Your doctor is showing caution for a good reason. Severe sensitivity to neuroleptics is common in LBD. Neuroleptics, also known as antipsychotics, are medications used to treat hallucinations or other serious mental disorders. While traditional antipsychotic medications (e.g. haloperidol) are commonly prescribed for individuals with Alzheimer’s with disruptive behavior, these medications can affect the brain of an individual with LBD differently, sometimes causing severe side effects. For this reason, traditional antipsychotic medications like haloperidol should be avoided. Some newer ‘atypical’ antipsychotic medications like risperidone may also be problematic for someone with LBD. Quetiapine is preferred by some LBD experts. If quetiapine is not tolerated or is not helpful, clozapine should be considered, but requires ongoing blood tests to assure a rare but serious blood condition does not develop. Hallucinations must be treated very conservatively, using the lowest doses possible under careful observation for side effects.


In what age range does DLB begin?
LBD is most often seen in the over-60 population, though like other neurodegenerative diseases, there is a small percentage of people who experience and earlier onset in their 40's and 50's.
What does the typical progression of DLB look like? Can you please describe the stages of the disease, so I know what to expect as it progresses?
Unlike Alzheimer's disease, which has clearly defined stages, LBD progression is much less predictable. Symptoms often appear in varying combinations and severity, making each person's experience unique. The prognosis is also different for each person and may be affected by your general health or the existence of unrelated illnesses. Because LBD progresses at varying rates for each individual, it is not possible to determine how long someone may live with the disease. The average duration of LBD is typically five to eight years after the onset of obvious LBD symptoms, but may range from two to twenty years. It is important to remember that this is a disorder that progresses gradually over years, not days or months.
My father was just diagnosed with DLB. It came on suddenly, though looking back we see other signs that we didn't realize at the time are a part of the disease. He doesn't know he has DLB. I don't want to tell him.
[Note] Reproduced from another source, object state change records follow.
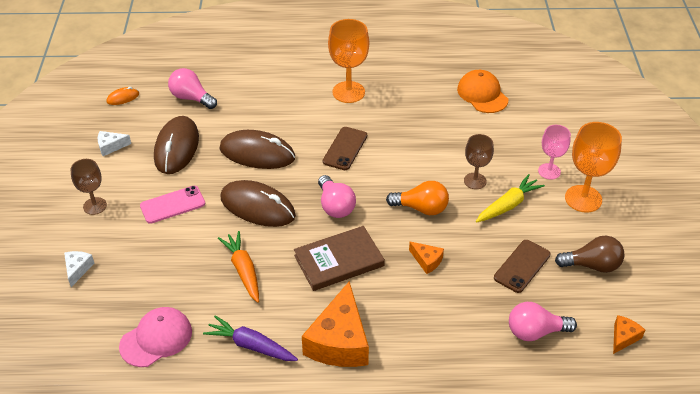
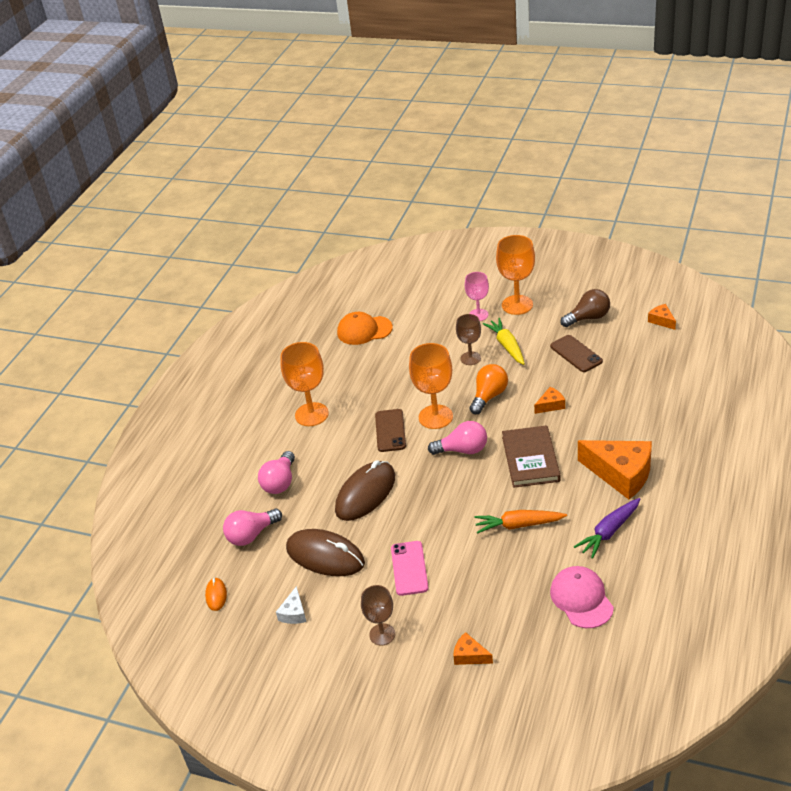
camera: 65 degrees left, 5 degrees down
(78, 269) = (470, 655): white cheese -> orange cheese
(257, 207) = (440, 504): brown mouse -> none
(345, 148) = (390, 430): brown phone -> brown phone turned 45 degrees clockwise
(375, 175) = (435, 417): none -> orange goblet
(535, 332) = (643, 362): pink light bulb -> pink light bulb (280, 482)
(592, 265) = (588, 318): brown light bulb -> brown light bulb turned 45 degrees clockwise

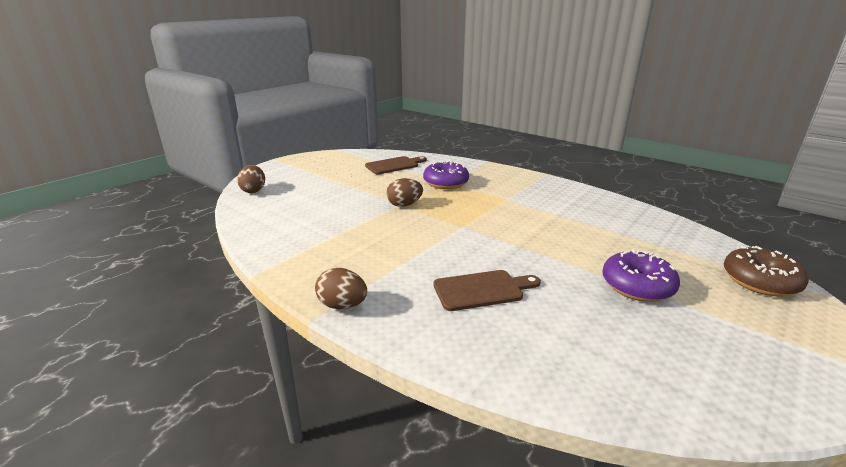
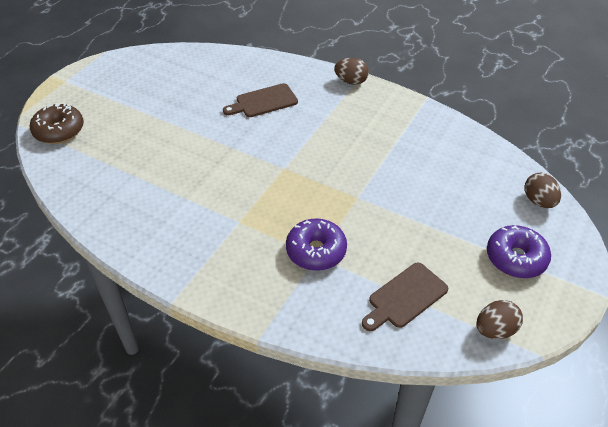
camera: 170 degrees right, 20 degrees up
(404, 205) = (352, 195): brown egg -> brown egg (495, 330)
(637, 286) = (154, 116): purple donut -> purple donut (515, 258)

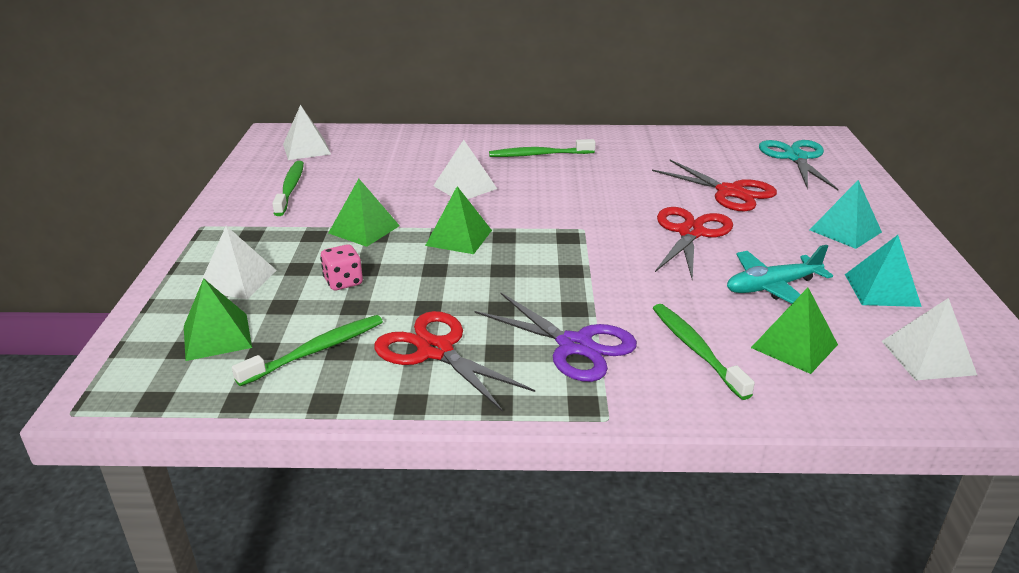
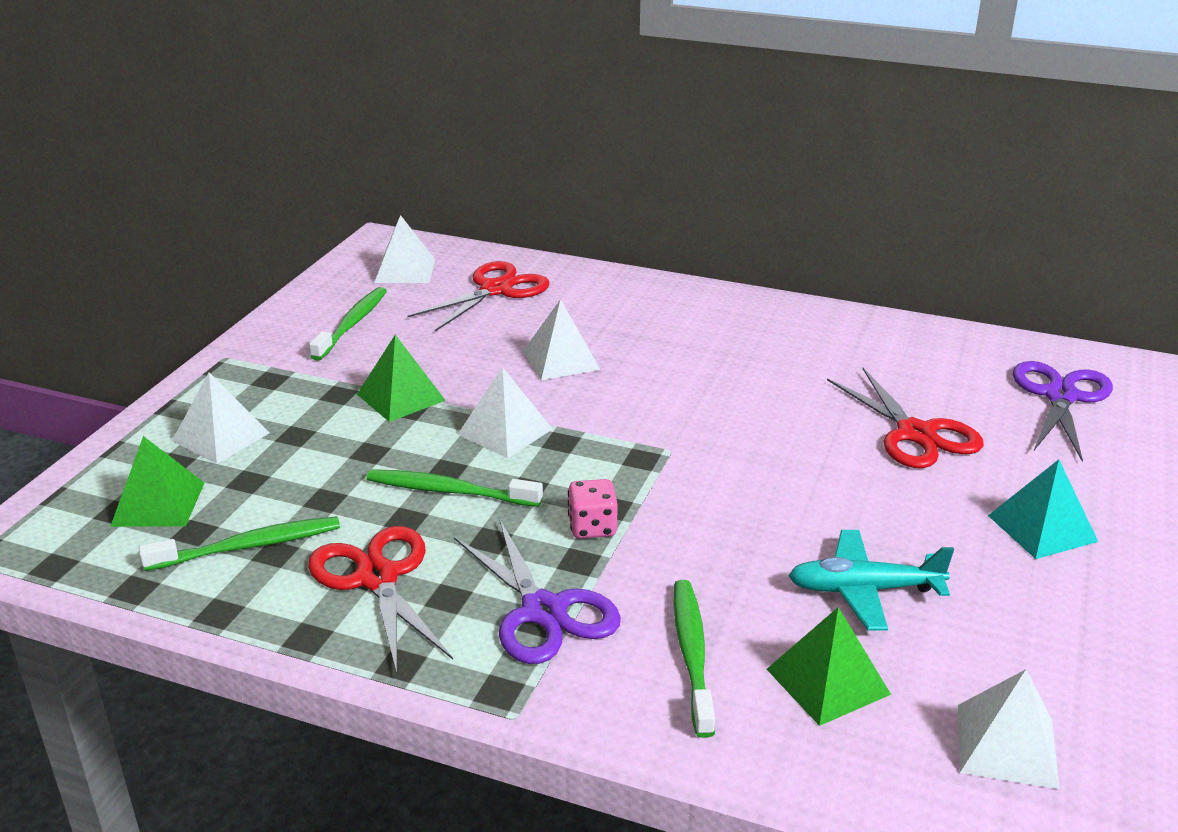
camera: 20 degrees right, 0 degrees up
(343, 282) = (332, 464): pink dice -> pink dice (592, 527)
(459, 237) = (505, 431): green pyramid -> white pyramid
(539, 155) = (690, 328): green toothbrush -> green toothbrush (449, 491)
(691, 233) = (812, 485): red scissors -> red scissors (496, 290)
(796, 157) = (1061, 396): turquoise scissors -> purple scissors
(881, 290) = (1022, 630): turquoise pyramid -> none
Should I?
That decision may depend on the cognitive ability and temperament of the individual with LBD. While some people may find a dementia diagnosis distressing, a recent study indicates that most individuals actually find some relief in knowing the diagnosis and in understanding how this relates to their changing abilities.
My father has DLB. It wasn't until I went with him to a doctor’s appointment that he got diagnosed (turns out he wasn't telling the whole story to his doctor). What I find most difficult in caring for my father is his thinking he is all right and everyone else has a problem. Patience is a great asset for repeating directions, plans, and whatever comes up. Is there anything else we can do to help him keep focused and slow the disease?
Not everyone with LBD retains an insight into why they cannot do some of the things they used to do. So maintaining a meaningful and structured life may benefit both the person with LBD and the family caregiver. Encourage him to be an active partner with you in a comprehensive treatment program, especially by remaining socially and physically active, as they are both good for overall cognition. And treatment with a cholinesterase inhibitor is highly recommended.
My husband's cognitive abilities go up and down like a yoyo. Is this "normal"?  He was diagnosed three years ago with Alzheimer's, but has since been told he has LBD with Parkinson's symptoms. He is sometimes better now than he was three years ago.
As opposed to calling something “normal” or “abnormal”, it is probably better to comment that the “yoyo-ing” or fluctuating course of your husband’s disease is consistent with the cognitive fluctuation feature of LBD. His partial improvement may be attributed in part to his early treatment when he was diagnosed with AD.
How do I get family members to understand that some of the behaviors from our mom is the disease and not mom?
The best thing you can do is to educate them about the disease. Send them to the Lewy Body Dementia Association's website to learn more about LBD and to hear the stories of other families like yours, posted at LBDA’s online community.
I have a family pattern of DLB. Can I prevent getting it?
Most dementias, including Alzheimer and Lewy body diseases are not genetic. Because research has not yet unlocked enough answers about LBD’s root cause, we do not know yet how to prevent it. Living a heart-healthy lifestyle has been shown to reduce the risk of all forms of dementia, as has staying cognitively and socially active and physically fit.
My wife is now diagnosed with DLB after having had PD for 11 years. I need to know what I am in for. Please describe "rapid decline" regarding future months or years.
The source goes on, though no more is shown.